At Thomas Sumter Academy, there is more to our education than just books. We learn about commitment, sacrifice and courage. How to be a principled servant leader. - Dr. F.L. Martin III

Sumter Christian School

Spirit Week held

SCS students and faculty enjoyed participating in Spirit Week competitions Nov. 6-10. The students were divided into two groups (preschool through fourth grade and fifth through 11th grade) as they competed for various prizes throughout the week by participating in the themed days and by buying spirit links to support the senior class. Class winners received brownies, cupcakes, cookies or ice cream.

By the end of Fall Fest, class points were totaled for an overall winner who received a pizza party.

Students and teachers honored their favorite branch of the military by wearing uniforms, hats or T-shirts on Military Monday; everyone found their doppelgangers on Twin Tuesday. Characters and superheroes brought their A-game as they competed for first place on Win-it Wednesday. Junior Matt McIntyre as Captain America came in first place, preschool student Skylar Ezzelle as a troll won second place, and eighth- grade student Liz Samuelsen as a 1984 Reagan voter won third place. Tie-dyed shirts, greaser leather jackets, poodle skirts, flapper dresses and big hair were shown off as students and faculty represented various decades on Throwback Thursday. Finally, students enjoyed their classes in jeans and school T-shirts or glow-in-the-dark Fall Fest shirts on School Spirit Friday while the junior and senior classes labored to have everything set up for another successful Fall Fest.

Students, family members and friends in the community helped SCS kick off the 21st-annual Fall Fest. To honor those who serve our country, any active military or veterans were allowed free admission.
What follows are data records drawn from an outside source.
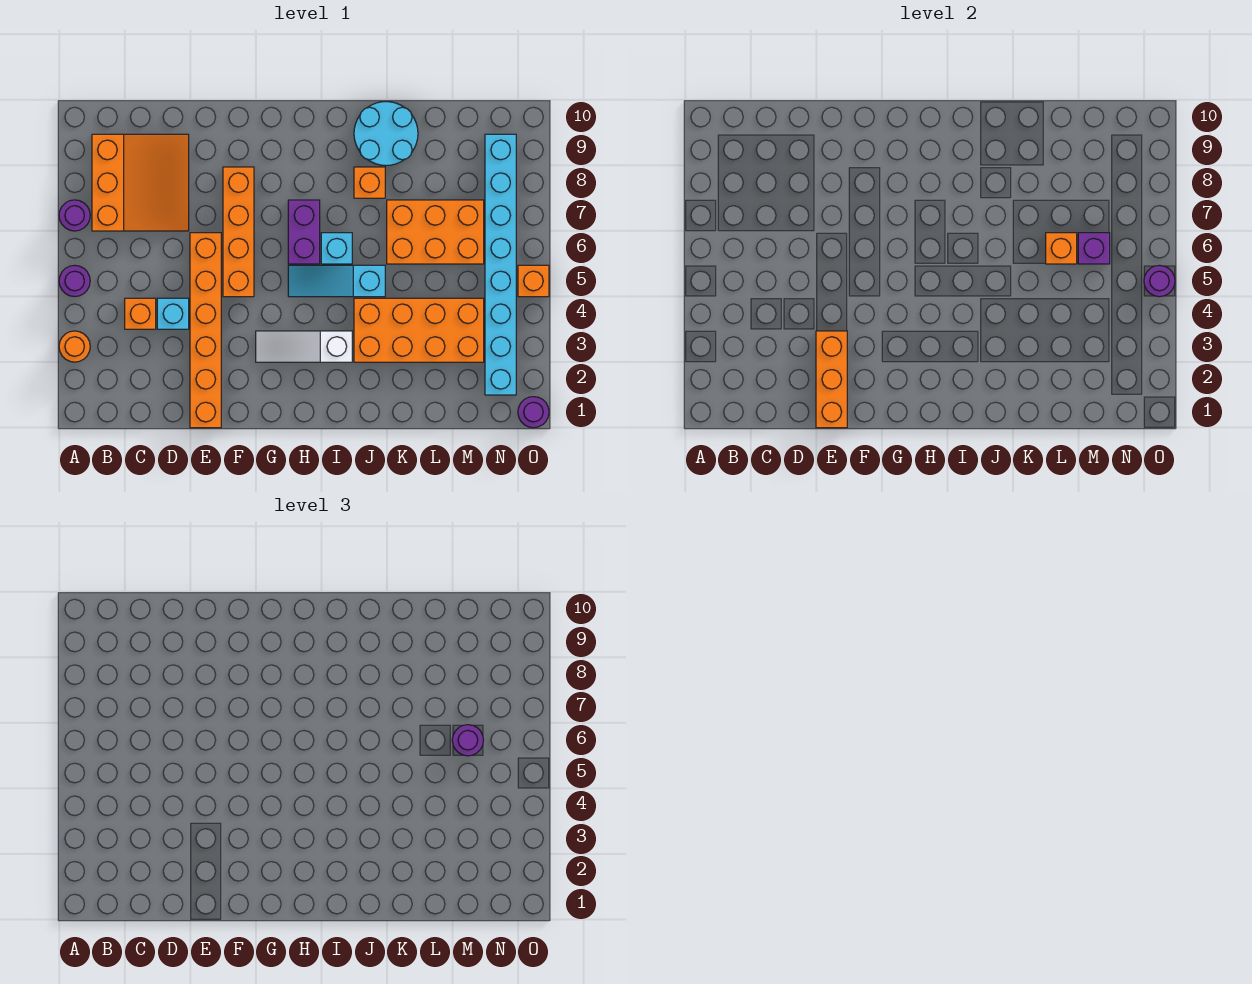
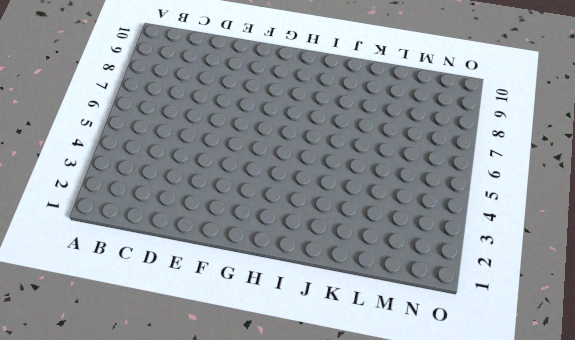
none -> orange round brick A3 level 1
none -> purple round brick A5 level 1
none -> purple round brick A7 level 1

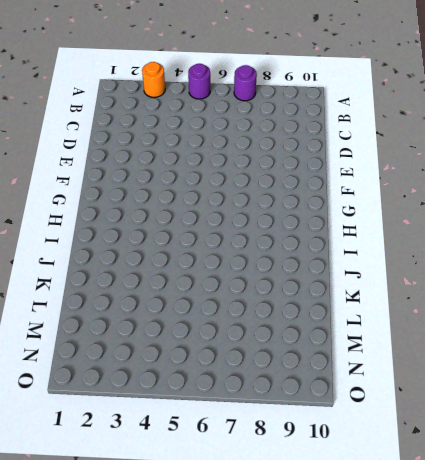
none -> orange slope B7:D9 level 1 top B
none -> orange brick C4 level 1
none -> cyan brick D4 level 1

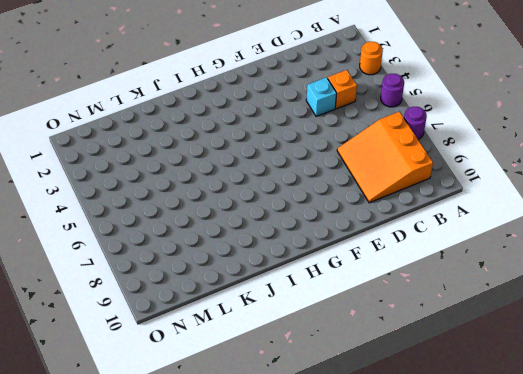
none -> orange brick E1:E6 level 1
none -> orange brick F5:F8 level 1
none -> white slope G3:I3 level 1 top I

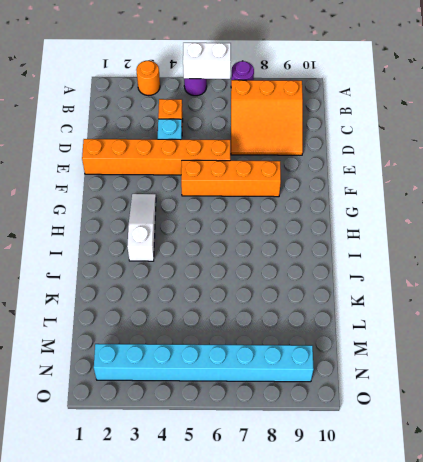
white brick A5:A6 level 2 -> none
none -> cyan slope H5:J5 level 1 top J
none -> purple brick H6:H7 level 1
none -> cyan brick I6 level 1

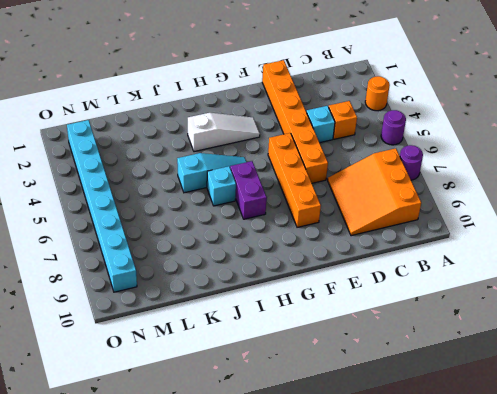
none -> orange brick J3:M4 level 1
none -> orange brick J8 level 1
none -> cyan round brick J9:K10 level 1

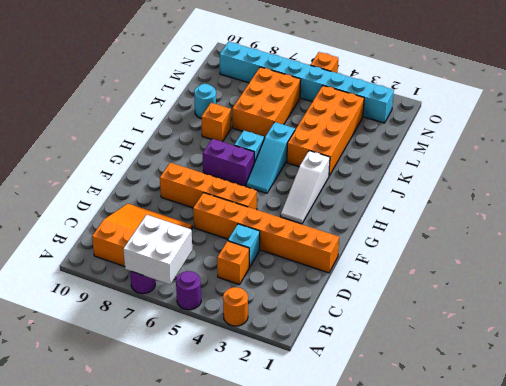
white brick A6:B7 level 2 -> none
cyan round brick K9 level 1 -> cyan round brick J9:K10 level 1
none -> purple round brick O1 level 1
none -> orange brick E1:E3 level 2
none -> orange brick L6 level 2

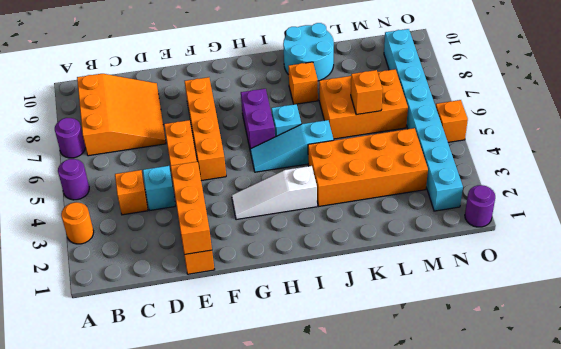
none -> purple brick M6 level 2
none -> purple round brick O5 level 2
none -> purple round brick M6 level 3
There were plenty of carnival-style games such as Ring-a-Pop, Pumpkin Mania, Duck Pond, Spider Races and Balloon Darts along with other favorite activities including the hay ride, ninja bounce house, face painting and the new Bubble Brawl. There was a delicious variety of carnival-style food - elephant ears, cotton candy, chicken legs, hot dogs, nachos, popcorn, fries, cakes and of course candy everywhere. Everyone enjoyed fun games and great fellowship in a safe environment.
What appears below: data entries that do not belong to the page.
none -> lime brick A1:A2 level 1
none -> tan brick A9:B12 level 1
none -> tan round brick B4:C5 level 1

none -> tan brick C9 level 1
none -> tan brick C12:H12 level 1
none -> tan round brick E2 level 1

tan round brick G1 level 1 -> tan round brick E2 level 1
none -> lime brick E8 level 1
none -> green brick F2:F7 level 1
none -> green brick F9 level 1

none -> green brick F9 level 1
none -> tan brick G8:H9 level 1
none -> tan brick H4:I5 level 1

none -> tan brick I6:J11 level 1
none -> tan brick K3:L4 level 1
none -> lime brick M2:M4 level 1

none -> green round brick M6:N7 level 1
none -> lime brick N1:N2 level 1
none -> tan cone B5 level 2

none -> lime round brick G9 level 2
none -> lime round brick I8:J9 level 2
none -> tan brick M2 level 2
We commend the junior and senior classes under the leadership of junior sponsor Laura Mahoney and senior sponsor Carol Rollings for all the hard work that they put into making this year's Fall Fest a success. The senior class uses all proceeds to support its senior trip. - Miriam Marritt

Morris College

Thanksgiving Recess

Thanksgiving Recess will begin at 5 p.m. on Wednesday. Classes will resume at 8 a.m. on Monday.


The men's Hornets will take on Fayetteville State University at 7 p.m. in the Garrick-Boykin Human Development Center on Tuesday.